As is customary, the IBHOF induction featured legends in four categories; ‘Observer’, ‘Non-Participants’, ‘Old-Timer’ and, the jewel in the crown, ‘Modern’.
Posthumous inductions for ring announcers Johnny Addie and Lorraine Chargin – as well as 1920’s lightweight contender Sid Terris – were followed by broadcasters Jim Gray and Steve Albert gaining entrance in the ‘Observer’ category.
Finally, promoter Klaus-Peter Kohl would join Addie and Chargin in the ‘Non-Participant’ category, leaving just the ‘Modern’ category to be announced.
With a stacked 32-man shortlist featuring some of the sport’s marquee fighters of the last thirty years, the ‘Class of 2018’ was one of the most competitive ballots of recent times.
Tallying votes from some of the most influential and well-respected boxing scribes, the IBHOF seeks to whittle down their list to a mere three names. A difficult task when considering iconic names such Meldrick Taylor, Julian Jackson and Buddy McGirt were all vying for a spot in this year’s class.
At this weekend’s glitzy unveiling, the three names inducted received almost universal appreciation from boxing fans.

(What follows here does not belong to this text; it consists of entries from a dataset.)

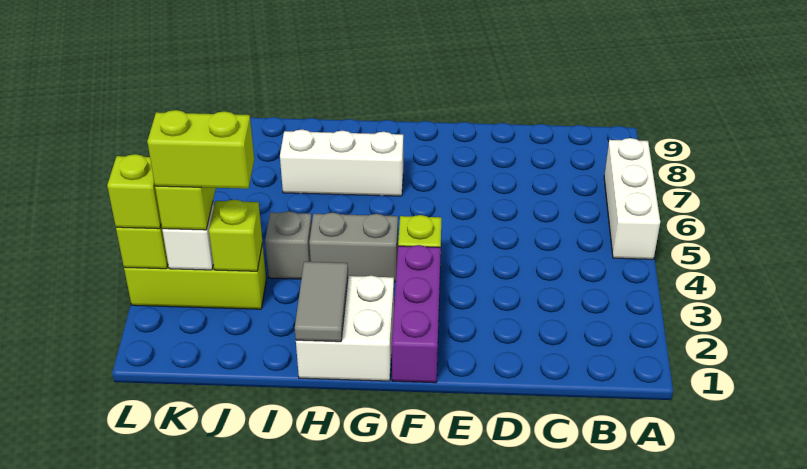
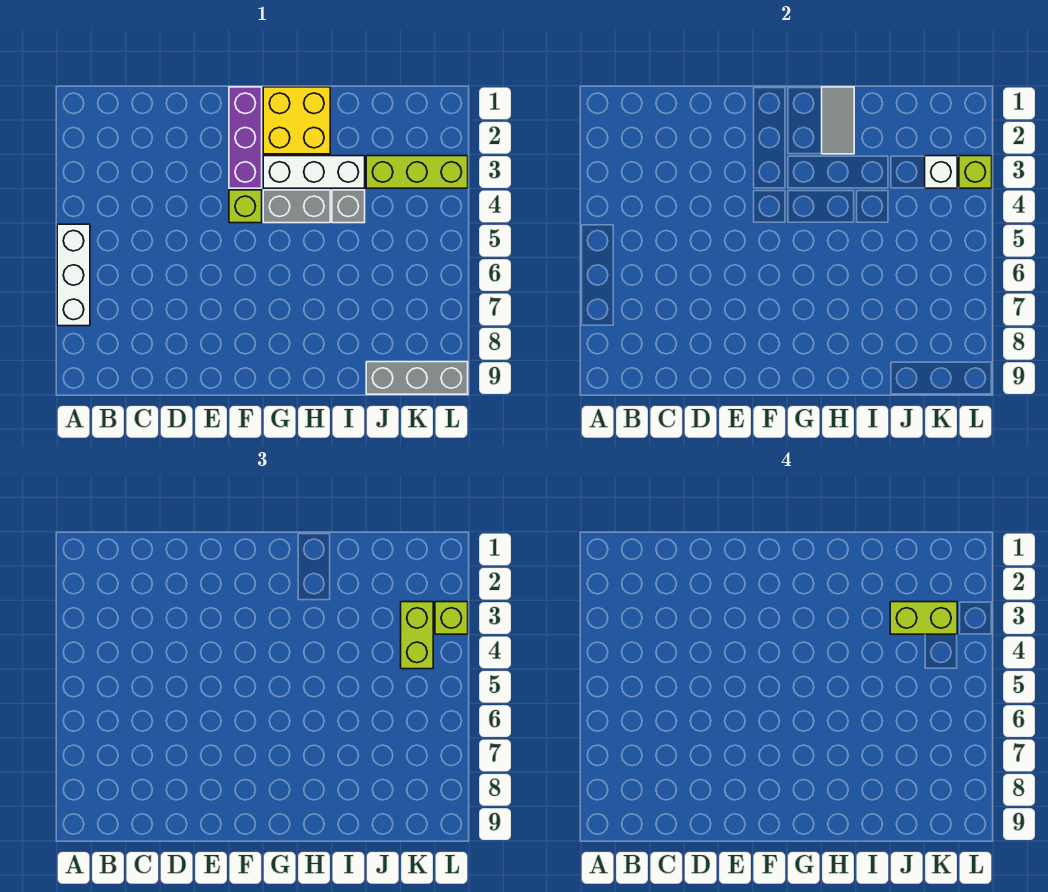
white brick G1:H2 level 1 -> yellow brick G1:H2 level 1
white brick G7:I7 level 1 -> white brick G3:I3 level 1
lime brick J3 level 2 -> none
none -> grey brick J9:L9 level 1

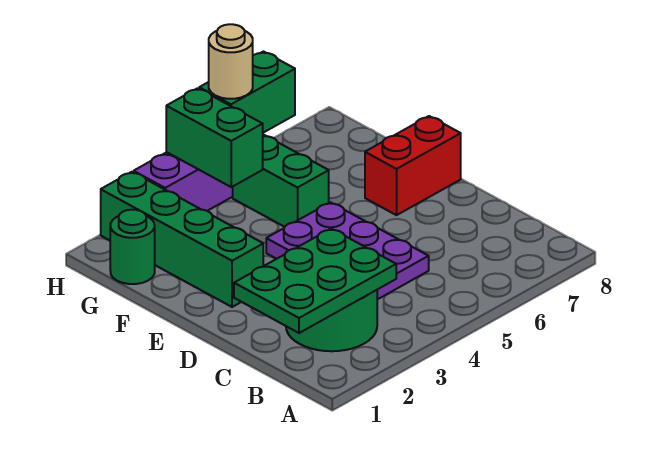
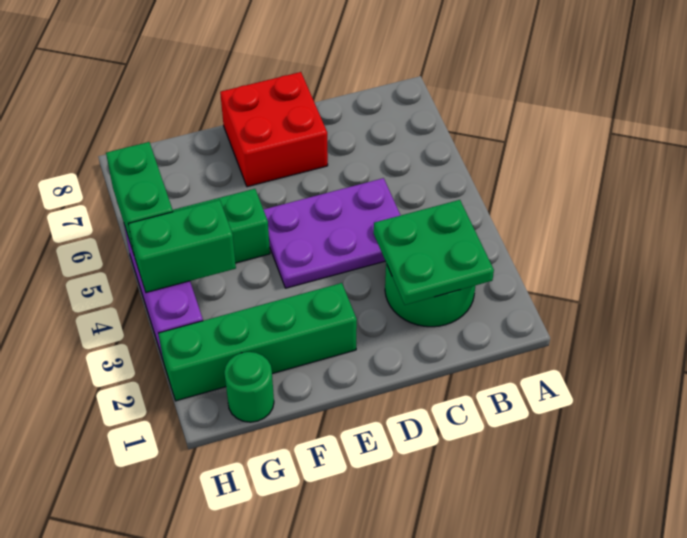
green plate B1:C3 level 2 -> green plate B2:C3 level 2
red brick E7:E8 level 1 -> red brick D7:E8 level 1
tan round brick H5 level 3 -> none

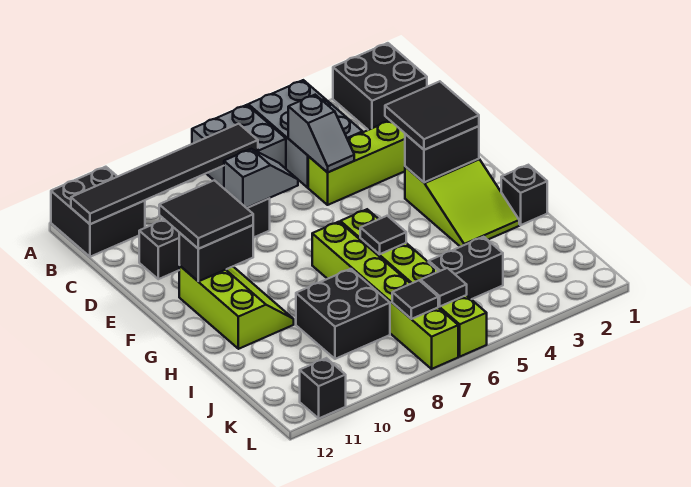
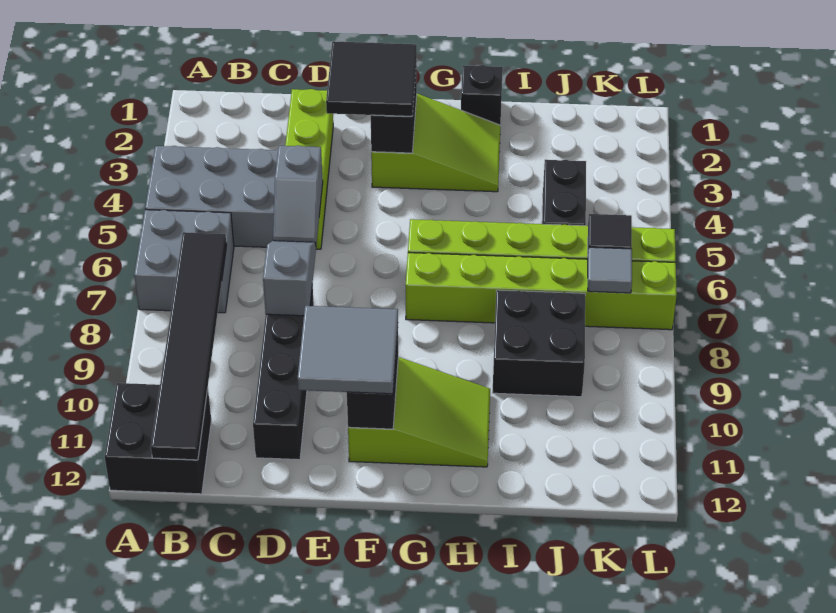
black brick A1:B2 level 1 -> none
grey slope C5:D5 level 2 top C -> grey slope D5:D6 level 2 top 5
black tile E10:F11 level 3 -> grey tile E10:F11 level 3
lime slope F10:H11 level 1 top 11 -> lime slope F10:H11 level 1 top F
black tile H6 level 2 -> none
black tile K7 level 2 -> grey tile K7 level 2
black brick L11 level 1 -> none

Over the next week, Boxing Social will take a look at the three ‘2018 International Boxing Hall of Fame’ inductees, starting with a legendary former World heavyweight champion…

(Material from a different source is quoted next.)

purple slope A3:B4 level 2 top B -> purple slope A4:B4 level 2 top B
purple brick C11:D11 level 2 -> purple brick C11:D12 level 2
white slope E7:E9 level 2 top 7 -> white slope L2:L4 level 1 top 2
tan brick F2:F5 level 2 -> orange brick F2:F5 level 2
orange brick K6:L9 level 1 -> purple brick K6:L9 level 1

Vitali Klitschko – (45-2-0, 41 KO’s)
Ukrainian Vitali Klitschko, who ruled the heavyweight division alongside younger brother Wladimir for the best part of a decade, deservedly took his place in the ‘Hall of Fame’ following a stellar career that saw him hold the World heavyweight title on three separate occasions.

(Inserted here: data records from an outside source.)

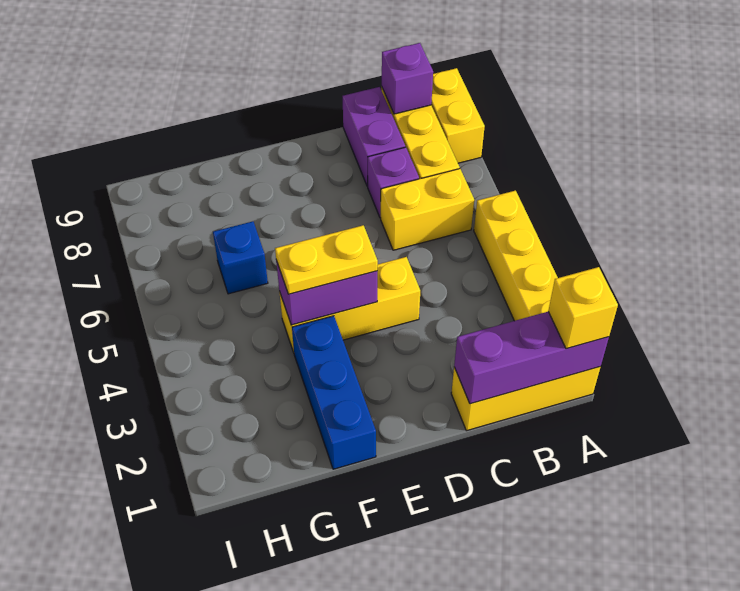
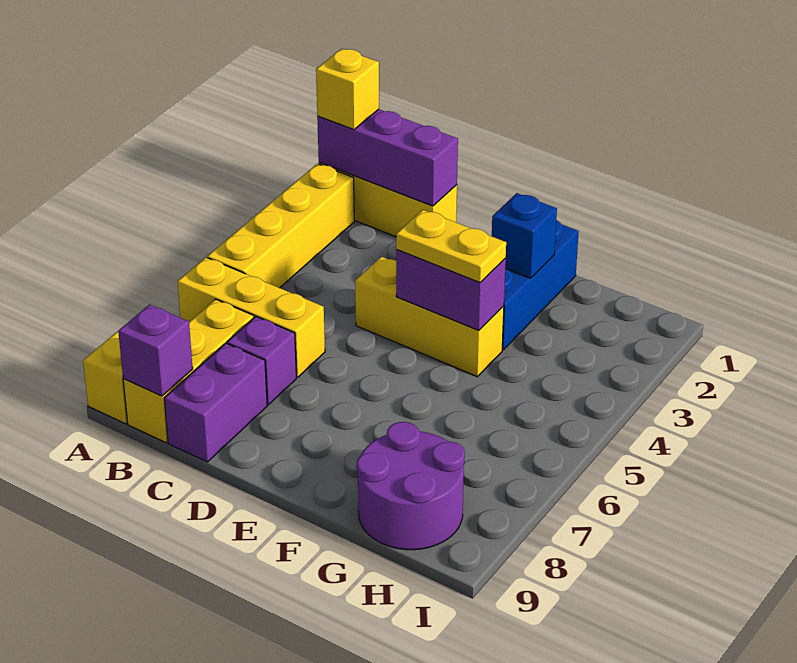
yellow brick B6:C6 level 1 -> yellow brick A6:C6 level 1
blue brick G6 level 1 -> blue brick F2 level 2
none -> purple round brick G8:H9 level 1

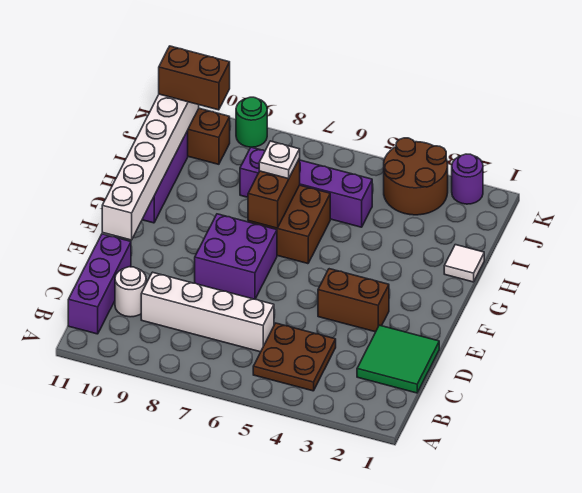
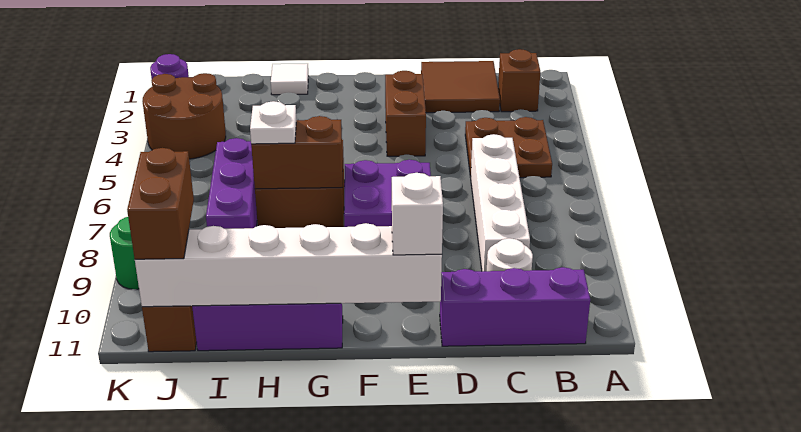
none -> brown brick B2 level 1
green tile C1:D2 level 1 -> brown tile C1:D2 level 1
none -> white brick E11 level 3
purple brick I5:I8 level 1 -> purple brick I6:I8 level 1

After turning professional in November 1996, ‘Dr Ironfist’ racked up twenty four consecutive wins – all by knockout – picking up the European heavyweight title in the process.
His first attempt at World honours would come in June of 1999 against Britain’s former belt-holder Herbie Hide in London.
True to form, Klitschko would exhibit his formidable punching-power in blasting Hide away inside two rounds to capture the WBO heavyweight crown, before going on to make two low-key defences of his title in his adopted homeland of Germany.
However, Klitschko would lose his title in acrimonious circumstances in April of 2000, when he quit on his stool against American underdog Chris Byrd at the end of the ninth round.
Leading on all of the judges scorecards at the time, Klitschko cited a shoulder injury as the reason for his withdrawal and he would become the subject of ridicule by many boxing fans in a severe backlash following the bout.
Undeterred, Klitschko would return to the ring by the end of the year, going the distance for the first time against then-unbeaten Timo Hoffman to regain the European title.
He would then rack up four consecutive stoppage victories – including avenging brother Wladimir’s own TKO loss to Ross Puritty – to put him in position to challenge divisional ruler Lennox Lewis in Los Angeles in June 2003.
Klitschko would put on a breakout performance against Lewis, rocking the champion frequently during a toe-to-toe war between the two men in the opening rounds.
With Klitschko holding a lead on the judges scorecards, he would suffer horrendous facial injuries at the hands of a series of Lewis uppercuts, sporting deep cuts above and below his left eye.
With the titanic battle between the pair reaching boiling point, the bout would be called to a premature end in the sixth round, after the ringside doctor deemed Klitschko’s eye injuries as being too severe to continue – handing Lewis the TKO victory.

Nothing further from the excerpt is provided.